Housing – its affordability, accessibility, and form – is a key preoccupation of the Chicago Architecture Biennial. While not necessarily the core concern for most of the Biennial's participants, housing gets a significant share of the exhibition's floorspace.
Several participants' considerations of contemporary housing issues are exhibited in full-scale, benefitting the visitor with an easily relatable (and, at least by size, literally inhabitable) form. As one of these life-sized installations, Tatiana Bilbao Estudio's sustainable housing project stands out for already being realized outside of the Biennial's walls.
Designed in response to Mexico's housing shortage, referencing the country's overall deficit of 9 million homes, Bilbao's Sustainable Housing project aims to provide a prototype for affordable, adaptable, single-family social housing. After researching with potential users and observing concurrent trends in local social housing design, the firm produced a modified vision of an archetypal house, with two bedrooms, one bathroom, one living room and one kitchen fitted to federal requirements of 43 square meters.
Built with wooden pallets (and what appeared to be medium density fiberboard) surrounding a concrete block core, the house cost under $9,000 USD to build, according to the firm. Additional rooms and expansions can reportedly be adapted onto the house, depending on preferred use.
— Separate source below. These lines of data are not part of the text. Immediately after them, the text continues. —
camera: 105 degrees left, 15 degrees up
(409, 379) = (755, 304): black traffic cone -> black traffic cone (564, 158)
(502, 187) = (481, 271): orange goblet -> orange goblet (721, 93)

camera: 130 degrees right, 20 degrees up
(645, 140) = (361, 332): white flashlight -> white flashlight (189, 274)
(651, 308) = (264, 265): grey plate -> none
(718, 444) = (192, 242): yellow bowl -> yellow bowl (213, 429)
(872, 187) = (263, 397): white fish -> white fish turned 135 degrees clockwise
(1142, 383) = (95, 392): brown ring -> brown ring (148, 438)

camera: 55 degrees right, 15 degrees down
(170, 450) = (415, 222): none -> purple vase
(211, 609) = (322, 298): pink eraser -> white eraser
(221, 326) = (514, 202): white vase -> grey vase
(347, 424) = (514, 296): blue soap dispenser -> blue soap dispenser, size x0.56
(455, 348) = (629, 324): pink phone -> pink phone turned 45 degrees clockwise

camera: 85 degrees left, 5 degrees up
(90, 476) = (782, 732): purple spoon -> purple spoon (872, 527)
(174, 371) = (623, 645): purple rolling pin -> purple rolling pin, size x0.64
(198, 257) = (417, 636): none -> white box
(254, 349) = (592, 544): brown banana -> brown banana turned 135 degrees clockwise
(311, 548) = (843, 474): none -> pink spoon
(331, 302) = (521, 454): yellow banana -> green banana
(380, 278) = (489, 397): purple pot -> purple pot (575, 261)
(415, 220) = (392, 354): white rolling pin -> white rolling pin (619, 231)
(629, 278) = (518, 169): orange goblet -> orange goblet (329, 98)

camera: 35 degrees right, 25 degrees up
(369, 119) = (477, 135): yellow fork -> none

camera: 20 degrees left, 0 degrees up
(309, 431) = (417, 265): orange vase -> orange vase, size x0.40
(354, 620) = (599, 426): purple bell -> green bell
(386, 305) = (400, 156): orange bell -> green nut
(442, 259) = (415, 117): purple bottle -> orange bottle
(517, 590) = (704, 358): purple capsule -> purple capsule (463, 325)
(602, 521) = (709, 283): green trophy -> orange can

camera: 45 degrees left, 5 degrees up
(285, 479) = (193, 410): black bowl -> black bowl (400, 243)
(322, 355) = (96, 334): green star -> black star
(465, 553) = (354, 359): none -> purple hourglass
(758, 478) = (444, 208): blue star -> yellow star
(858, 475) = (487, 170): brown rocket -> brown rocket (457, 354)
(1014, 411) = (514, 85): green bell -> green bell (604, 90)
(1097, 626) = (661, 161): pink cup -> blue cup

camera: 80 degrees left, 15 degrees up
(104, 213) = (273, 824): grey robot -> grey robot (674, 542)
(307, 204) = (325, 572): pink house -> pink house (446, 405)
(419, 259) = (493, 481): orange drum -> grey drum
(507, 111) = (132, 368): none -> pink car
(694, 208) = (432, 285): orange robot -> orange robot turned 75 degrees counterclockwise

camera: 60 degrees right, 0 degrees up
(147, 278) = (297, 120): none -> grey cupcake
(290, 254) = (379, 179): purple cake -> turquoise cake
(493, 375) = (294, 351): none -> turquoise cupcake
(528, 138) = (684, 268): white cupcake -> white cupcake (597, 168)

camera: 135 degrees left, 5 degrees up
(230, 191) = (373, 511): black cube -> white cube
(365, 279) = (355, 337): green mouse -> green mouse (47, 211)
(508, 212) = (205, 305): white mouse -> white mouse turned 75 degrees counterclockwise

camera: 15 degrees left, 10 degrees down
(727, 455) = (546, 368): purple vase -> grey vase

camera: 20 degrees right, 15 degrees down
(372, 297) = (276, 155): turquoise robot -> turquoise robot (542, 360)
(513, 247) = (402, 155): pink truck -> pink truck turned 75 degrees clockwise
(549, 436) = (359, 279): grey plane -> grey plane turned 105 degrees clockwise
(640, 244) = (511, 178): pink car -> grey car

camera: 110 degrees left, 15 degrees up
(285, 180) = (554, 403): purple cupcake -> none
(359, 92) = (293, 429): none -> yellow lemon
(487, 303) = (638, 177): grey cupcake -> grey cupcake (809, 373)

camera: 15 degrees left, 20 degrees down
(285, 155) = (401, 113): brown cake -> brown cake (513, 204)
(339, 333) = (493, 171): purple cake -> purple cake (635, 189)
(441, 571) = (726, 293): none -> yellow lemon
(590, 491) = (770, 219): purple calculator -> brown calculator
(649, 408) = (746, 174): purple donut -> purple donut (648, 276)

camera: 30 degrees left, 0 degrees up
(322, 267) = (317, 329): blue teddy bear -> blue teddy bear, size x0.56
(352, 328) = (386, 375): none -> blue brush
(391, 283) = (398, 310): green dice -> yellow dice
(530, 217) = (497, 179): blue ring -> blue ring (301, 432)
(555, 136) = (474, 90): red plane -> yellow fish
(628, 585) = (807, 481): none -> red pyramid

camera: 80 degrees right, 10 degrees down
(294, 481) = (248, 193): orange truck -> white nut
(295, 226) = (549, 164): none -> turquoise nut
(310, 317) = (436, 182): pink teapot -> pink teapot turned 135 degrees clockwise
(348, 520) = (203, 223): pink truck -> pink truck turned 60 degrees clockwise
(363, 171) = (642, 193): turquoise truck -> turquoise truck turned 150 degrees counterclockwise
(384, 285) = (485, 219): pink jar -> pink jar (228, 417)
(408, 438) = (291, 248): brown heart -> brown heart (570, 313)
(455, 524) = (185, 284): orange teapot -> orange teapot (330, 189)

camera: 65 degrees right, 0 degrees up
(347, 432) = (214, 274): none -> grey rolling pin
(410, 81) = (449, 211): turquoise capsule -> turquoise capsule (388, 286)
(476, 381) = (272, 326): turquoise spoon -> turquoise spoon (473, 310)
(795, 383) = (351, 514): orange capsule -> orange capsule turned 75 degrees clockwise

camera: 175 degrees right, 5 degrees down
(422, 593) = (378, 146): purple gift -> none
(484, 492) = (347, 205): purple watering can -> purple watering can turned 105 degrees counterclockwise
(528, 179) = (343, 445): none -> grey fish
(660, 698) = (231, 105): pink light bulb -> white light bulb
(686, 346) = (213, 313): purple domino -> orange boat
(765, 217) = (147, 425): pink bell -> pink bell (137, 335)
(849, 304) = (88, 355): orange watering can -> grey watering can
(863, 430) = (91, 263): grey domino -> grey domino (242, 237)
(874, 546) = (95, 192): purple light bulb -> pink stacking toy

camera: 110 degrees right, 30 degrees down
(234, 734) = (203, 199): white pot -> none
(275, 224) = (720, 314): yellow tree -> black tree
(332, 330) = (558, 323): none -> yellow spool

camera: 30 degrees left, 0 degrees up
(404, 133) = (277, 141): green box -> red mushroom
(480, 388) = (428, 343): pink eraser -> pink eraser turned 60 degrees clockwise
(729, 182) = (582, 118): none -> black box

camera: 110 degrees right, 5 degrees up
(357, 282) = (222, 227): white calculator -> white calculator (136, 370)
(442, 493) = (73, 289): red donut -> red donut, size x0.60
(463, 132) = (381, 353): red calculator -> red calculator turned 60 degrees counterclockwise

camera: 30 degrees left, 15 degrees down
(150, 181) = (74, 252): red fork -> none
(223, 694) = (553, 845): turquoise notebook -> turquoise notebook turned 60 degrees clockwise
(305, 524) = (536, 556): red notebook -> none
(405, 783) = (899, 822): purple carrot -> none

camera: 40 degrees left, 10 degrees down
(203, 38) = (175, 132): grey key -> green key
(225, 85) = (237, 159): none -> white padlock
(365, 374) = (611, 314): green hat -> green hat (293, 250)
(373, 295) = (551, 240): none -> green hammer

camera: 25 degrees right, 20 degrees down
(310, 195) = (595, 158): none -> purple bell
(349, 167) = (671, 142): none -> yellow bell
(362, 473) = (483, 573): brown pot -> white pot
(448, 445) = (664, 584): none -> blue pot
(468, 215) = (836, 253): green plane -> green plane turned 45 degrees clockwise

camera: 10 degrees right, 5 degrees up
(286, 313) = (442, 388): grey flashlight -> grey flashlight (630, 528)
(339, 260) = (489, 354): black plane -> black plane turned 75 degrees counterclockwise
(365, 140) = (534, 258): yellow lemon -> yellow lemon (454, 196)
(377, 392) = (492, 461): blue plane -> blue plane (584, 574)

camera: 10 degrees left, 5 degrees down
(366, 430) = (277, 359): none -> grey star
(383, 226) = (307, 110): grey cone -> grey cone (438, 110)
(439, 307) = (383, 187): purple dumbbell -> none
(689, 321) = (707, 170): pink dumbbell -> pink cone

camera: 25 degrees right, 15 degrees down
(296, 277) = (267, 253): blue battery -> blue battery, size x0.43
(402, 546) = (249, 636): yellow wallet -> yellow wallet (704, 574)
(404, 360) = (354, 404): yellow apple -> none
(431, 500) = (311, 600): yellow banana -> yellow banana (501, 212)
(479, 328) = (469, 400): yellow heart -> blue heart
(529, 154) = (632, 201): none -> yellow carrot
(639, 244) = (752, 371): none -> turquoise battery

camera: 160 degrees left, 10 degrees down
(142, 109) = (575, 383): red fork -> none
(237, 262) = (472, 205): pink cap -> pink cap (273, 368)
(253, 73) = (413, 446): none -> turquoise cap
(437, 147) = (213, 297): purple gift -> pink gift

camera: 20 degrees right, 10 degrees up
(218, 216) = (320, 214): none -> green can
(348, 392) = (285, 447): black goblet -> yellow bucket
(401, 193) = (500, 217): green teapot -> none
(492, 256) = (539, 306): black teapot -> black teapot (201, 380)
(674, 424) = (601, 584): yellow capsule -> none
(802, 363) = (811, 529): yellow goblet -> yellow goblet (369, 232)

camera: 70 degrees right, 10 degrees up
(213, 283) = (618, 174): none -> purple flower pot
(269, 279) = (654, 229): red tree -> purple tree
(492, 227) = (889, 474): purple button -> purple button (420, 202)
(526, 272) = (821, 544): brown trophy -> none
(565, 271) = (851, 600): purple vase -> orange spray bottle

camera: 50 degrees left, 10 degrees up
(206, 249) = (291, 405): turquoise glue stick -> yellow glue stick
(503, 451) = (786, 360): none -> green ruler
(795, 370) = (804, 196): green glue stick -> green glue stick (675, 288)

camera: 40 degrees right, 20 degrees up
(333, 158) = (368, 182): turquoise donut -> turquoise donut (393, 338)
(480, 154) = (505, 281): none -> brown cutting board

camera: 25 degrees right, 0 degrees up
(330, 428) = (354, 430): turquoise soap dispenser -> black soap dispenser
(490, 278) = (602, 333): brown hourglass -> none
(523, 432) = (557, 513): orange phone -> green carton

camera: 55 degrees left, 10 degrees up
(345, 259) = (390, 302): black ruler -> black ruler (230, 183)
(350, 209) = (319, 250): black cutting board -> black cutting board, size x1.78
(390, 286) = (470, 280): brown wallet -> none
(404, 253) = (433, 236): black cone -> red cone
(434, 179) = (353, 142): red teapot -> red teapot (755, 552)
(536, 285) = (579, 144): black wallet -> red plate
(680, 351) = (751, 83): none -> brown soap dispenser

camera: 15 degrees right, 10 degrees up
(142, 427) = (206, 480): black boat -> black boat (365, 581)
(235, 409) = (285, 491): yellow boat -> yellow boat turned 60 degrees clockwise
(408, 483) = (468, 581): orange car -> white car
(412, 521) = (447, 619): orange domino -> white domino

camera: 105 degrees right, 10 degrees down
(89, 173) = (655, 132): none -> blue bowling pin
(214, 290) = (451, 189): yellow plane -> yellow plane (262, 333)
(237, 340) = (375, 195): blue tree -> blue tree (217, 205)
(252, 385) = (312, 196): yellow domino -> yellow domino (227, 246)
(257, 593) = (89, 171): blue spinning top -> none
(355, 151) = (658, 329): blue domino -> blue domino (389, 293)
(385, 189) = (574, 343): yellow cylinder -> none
Aiming to be a "dignified" and energy-conscious home for Mexico's urban and rural areas, the prototype hopes to be a panacea for the country's housing woes.
The version constructed in Chicago evolved from houses Bilbao designed a few years ago with Financiera Sustentable, a Mexican micro-financing organization focused on building homes for low-income residents for under $13,000 USD. In total, Bilbao has completed two houses with Financiera Sustentable, with twenty more currently under construction to be completed this month.